Реальное сопротивление мог оказать только герцог Убер, остальные два герцога, Миторн и Лумер, настолько ослабли во взаимных стычках более чем за полгода, что реальной угрозы и не представляли. Большинство хозяйств и деревень было разорено и разграблено, и во многих местах наблюдалось бегство ремесленников и крестьян в соседние королевства и герцогства. Империя трещала по швам, и если бы герцоги могли усмирить свои амбиции и выбрать кого-то и поставить над собой, все бы пришло в норму. Но каждый считал себя вправе претендовать на трон, и в этой ситуации легче было короновать Алексию – все-таки законная наследница, – или даже принять кого-то пришлого. Лишь бы на троне не оказался сосед.

Тяжело было и в Торвале. После смерти герцога Жиронда король стал подчищать всех тех, кто участвовал в заговоре. Самые трусливые прибежали сами и упали на колени перед королем, прося о милости и клянясь в вечной преданности. А некоторые взялись за оружие. Нет, они не выступили в сторону столицы, а просто закрылись в своих замках, непонятно на что надеясь. Вот их и осаждали со своими дружинами верные королю бароны и графы.

В этих условиях стали появляться шайки лихих людей, проще говоря разбойников. Стала замирать торговля, потому что по дорогам было небезопасно передвигаться. У меня в маркизате этого, правда, не было, потому что три десятка кентийцев рыскали по дорогам моего лена как голодные волки, пресекая любое неправомерное действие. Но тем не менее торговля упала чуть ли не до нуля. Поэтому мне надо было как можно быстрей заканчивать со степняками и помочь королю в наведении порядка на дорогах. И самое главное – мне надо увидеть своего сына. Что бы не произошло в дальнейшем, но в этом мире тоже останется продолжение меня.

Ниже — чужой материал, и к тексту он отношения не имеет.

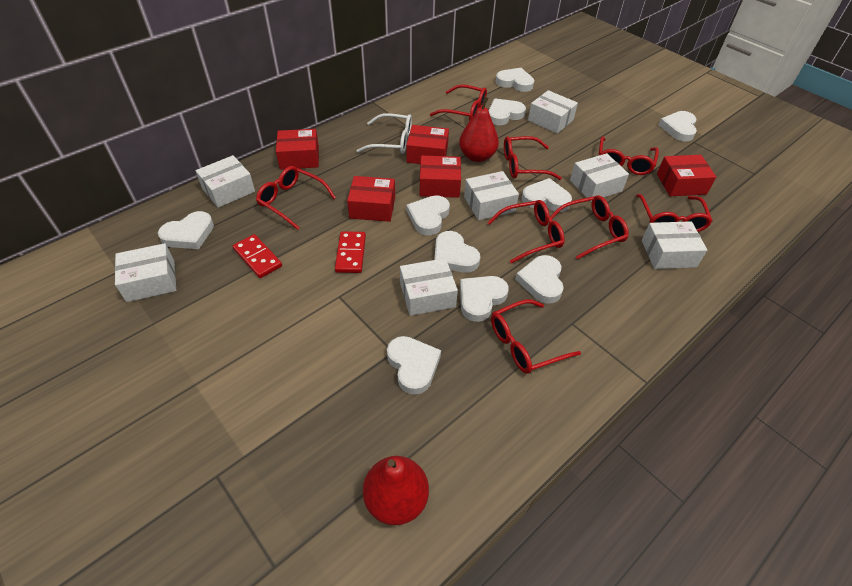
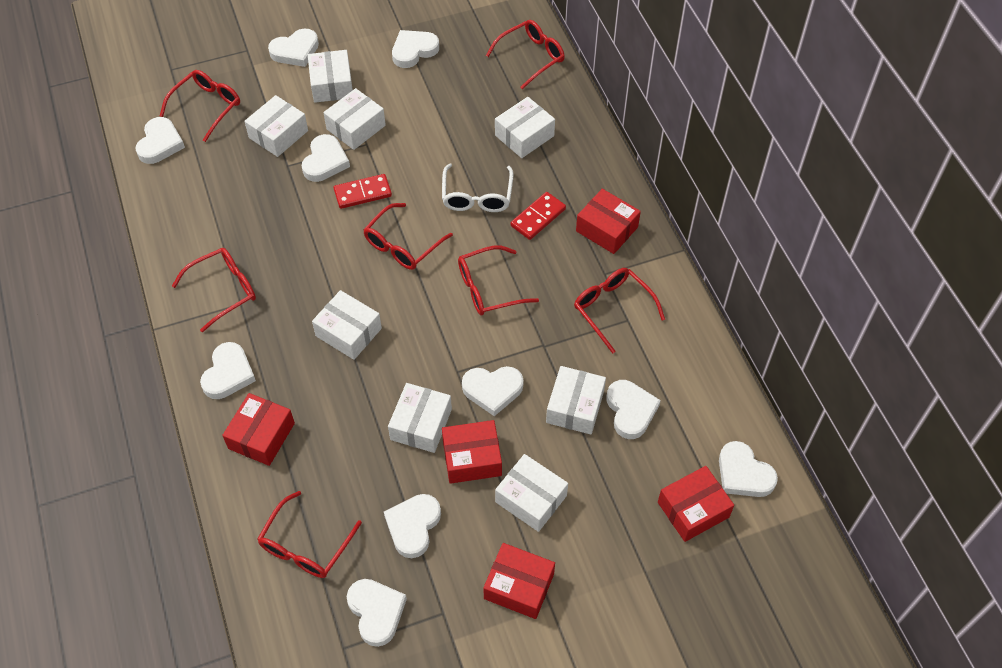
red glasses: 8 -> 7
red pear: 2 -> 0
white box: 7 -> 8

Три месяца назад у меня очень все удачно получилось. После встречи с королевскими конниками и уточнения одновременных действий мы разошлись, и каждый двинулся своей дорогой. В сумерках мы выдвинулись к замку герцога Жиронда, перед этим проспав весь день в лесу и замаскировав пушки и обоз на опушке. И через четыре часа мы уже были на расстоянии трехсот метров от стен замка. Конечно, все делалось предельно осторожно, но тем не менее я понимал, что в замке все равно услышат шум и насторожатся. Поэтому еще до того как выдвинулся весь мой воинский контингент, я послал десять пятерок конных разъездов перехватывать всех, кто на ночь или в ночи будет выезжать из замка, стараясь исключить возможность посылки гонцов с просьбой о помощи. Правда, как оказалось, в замке находилось вместе с замковой стражей почти четыреста наемников, неплохо вооруженных и экипированных.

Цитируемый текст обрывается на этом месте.